As you know, a variety of Choice Points are taught in Group Intervention sessions in general. However, I have found there are four useful Choice Points for batterers. These Choice Points are: Distractions, Rules of Engagement, Roots of Anger, and Cognitive Restructuring. Think for a moment, as I describe each of these four Choice Points, consider whether they might be appropriate for your next session with your physically and/or verbally abusive client.

4 Useful Choice Points

Choice Point #1 - Distractions

As you know, clients can use distractions when a situation is escalating and they need to cool off before acting out. Corey found it helpful to go outside and work on his car. This distraction gave Corey the opportunity to exert some of his energy surrounding issues that made him anxious. For example, this dissipated some of his anxiety regarding Wendy spending some Friday nights out with her friends.

Corey stated, "I just wanted Wendy to know where I was coming from. I wanted to get my point across. I wanted her to know I wasn't going to stand for her ignoring me." By using a distraction, Corey could allow himself to cool down before continuing his discussion with Wendy. I also suggested to Corey that he might mention to Wendy the issues that bothered him right when they started feeding what he began to call his "angry monster." This way, those bothersome issues, or "angry monster feeders," would be less likely to build up and reach a boiling point.

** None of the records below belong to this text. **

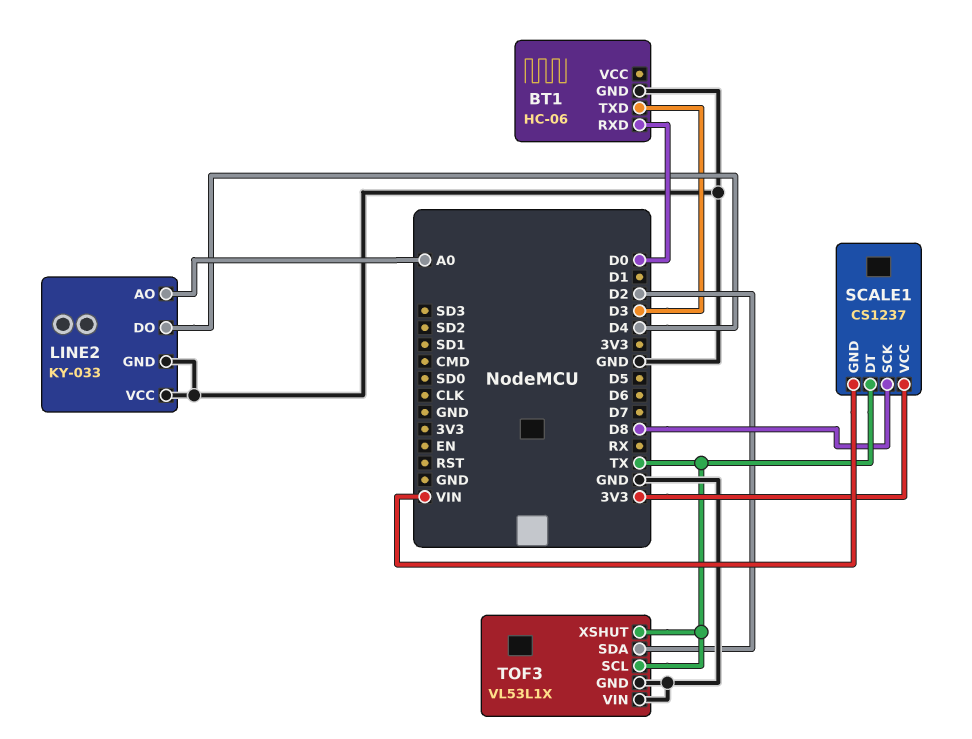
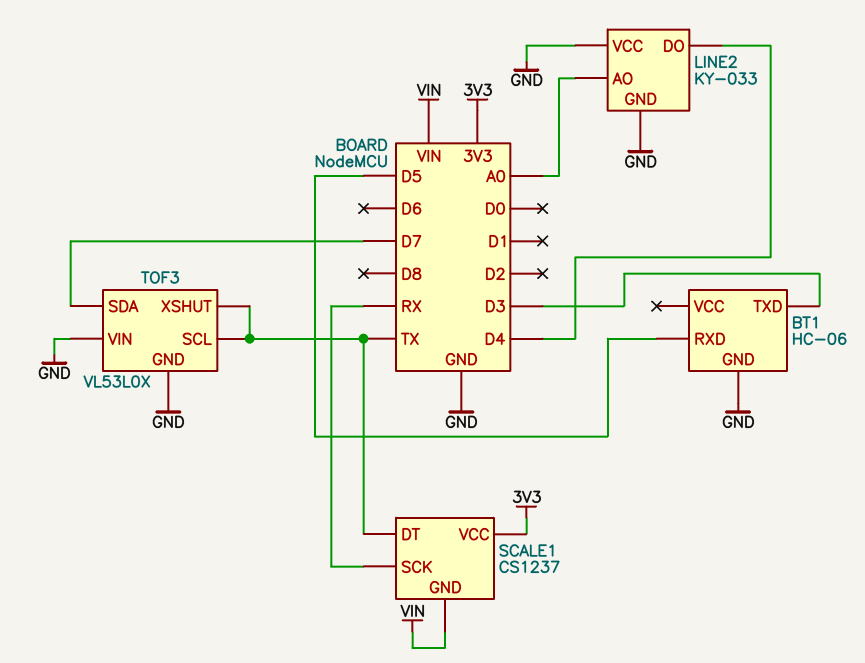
BT1 pin RXD: D0 -> D5
SCALE1 pin SCK: D8 -> RX
TOF3: VL53L1X -> VL53L0X
TOF3 pin SDA: D2 -> D7

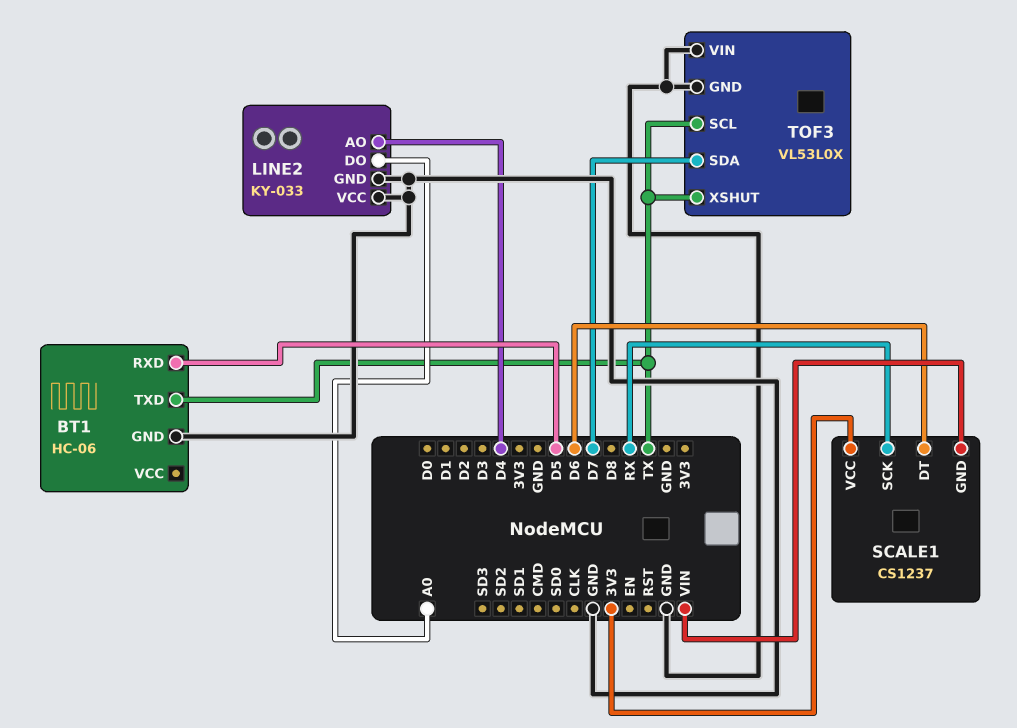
BT1 pin TXD: D3 -> TX
LINE2 pin AO: A0 -> D4
LINE2 pin DO: D4 -> A0
SCALE1 pin DT: TX -> D6

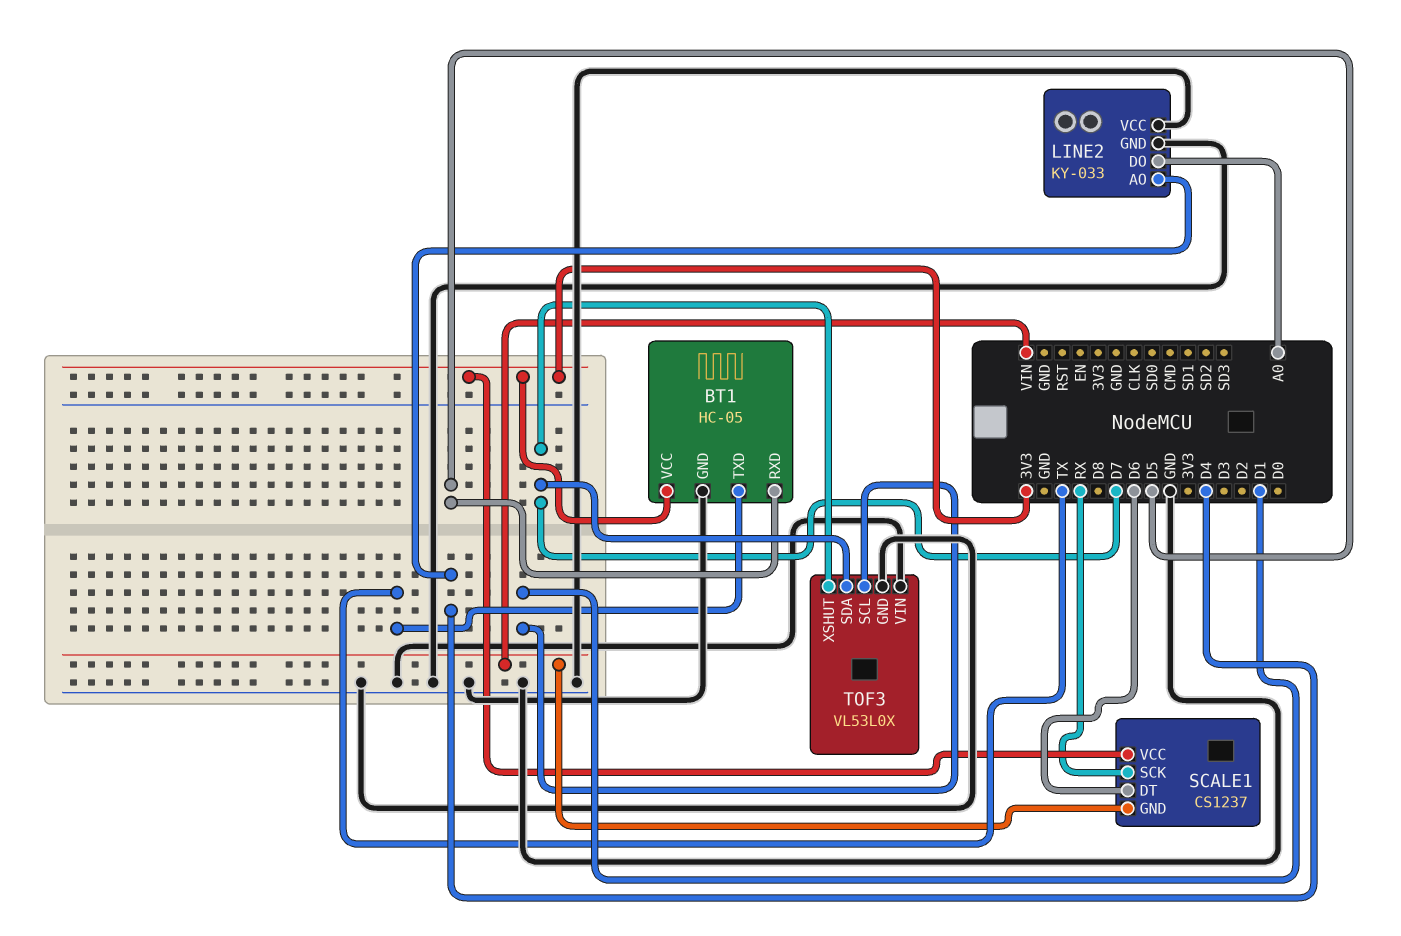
BT1: HC-06 -> HC-05
BT1 pin VCC: none -> 3V3
TOF3 pin SCL: TX -> D1
TOF3 pin XSHUT: TX -> D7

Choice Point #2 - Rules of Engagement
When Corey began to become aware of his situational, emotional, and cognitive Red Flags, mentioned in a previous track, he was able to more readily recognize moments when he would become angry and abusive. He and Wendy began taking steps to avoid abusive situations. In other words, Wendy and Corey came up with some Rules of Engagement.
For example, the first rule of engagement they decided upon was to set time limits for discussions that could lead to arguments.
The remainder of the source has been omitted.